N.V. : Voyez-vous des héritiers après lui ?
S.B. : Amédée Pierre a ouvert une voie dans laquelle chacun va s’épanouir selon sa personnalité. Sur cette voie, il y a beaucoup de gens qu’il a formés. Certains sont décédés, d’autres vivent encore. Des gens comme Justin Stanislas n’a pas subi son influence ; Jean-Baptiste Zibodi, l’un des plus jeunes Luckson Padaud, directement ou indirectement, sont les produits d’Amédée parce qu’il est le pionnier.
N.V. : Comment sauvegarder le patrimoine Amédée ?

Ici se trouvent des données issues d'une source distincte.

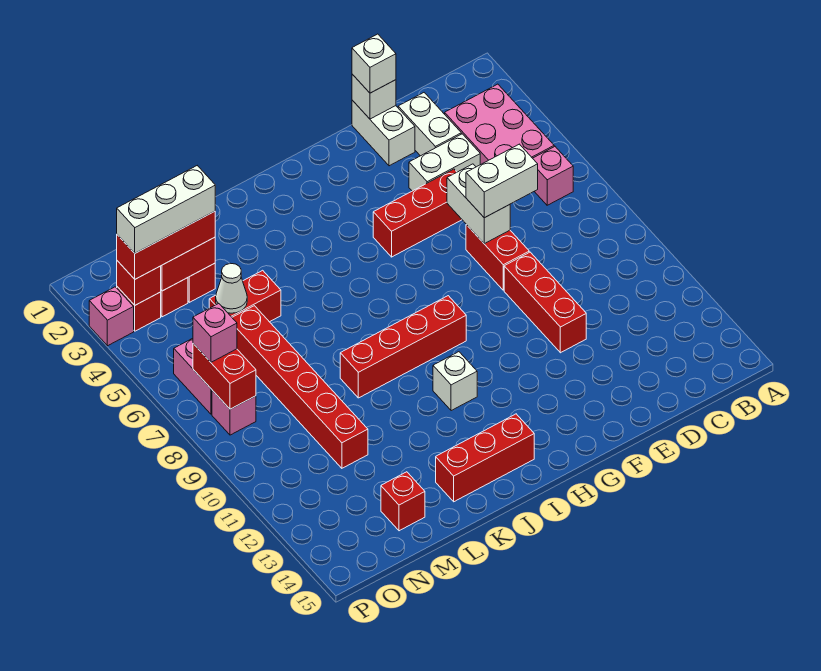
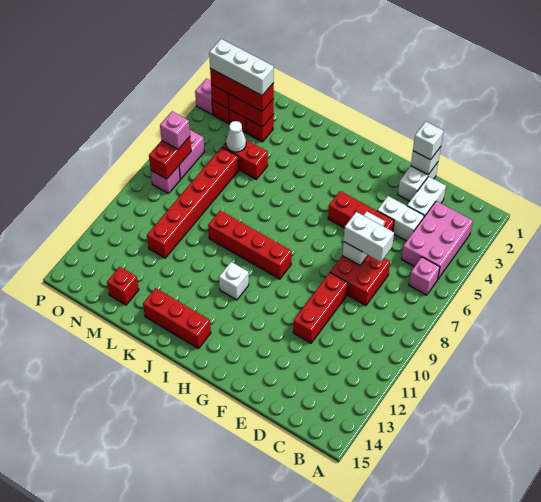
red brick E7:E8 level 1 -> red brick D7:E8 level 1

S.B. : C’est à nous les Ivoiriens de reconnaitre nos richesses. Le diamant est un vulgaire caillou mais c’est parce les hommes lui donnent de la valeur qu’il devient un bien précieux. Les critiques et journalistes culturels doivent continuer à travailler parce les chansons prennent du sens dans certains contextes. Une chanson qu’on ne comprenait pas hier, on peut la comprendre aujourd’hui. Il faut aider à former nos jeunes, à leur donner le sens des choses nationales et africaines afin qu’ils les intériorisent. Il ne faut pas seulement condamner nos enfants. S’ils n’adoptent pas, nous sommes aussi responsables. Le problème, c’est qu’on doit combler la séparation entre l’école ivoirienne et la culture ivoirienne. On enseigne la philosophie par rapport aux philosophes grecques et autres mais il y a des penseurs ivoiriens et africains.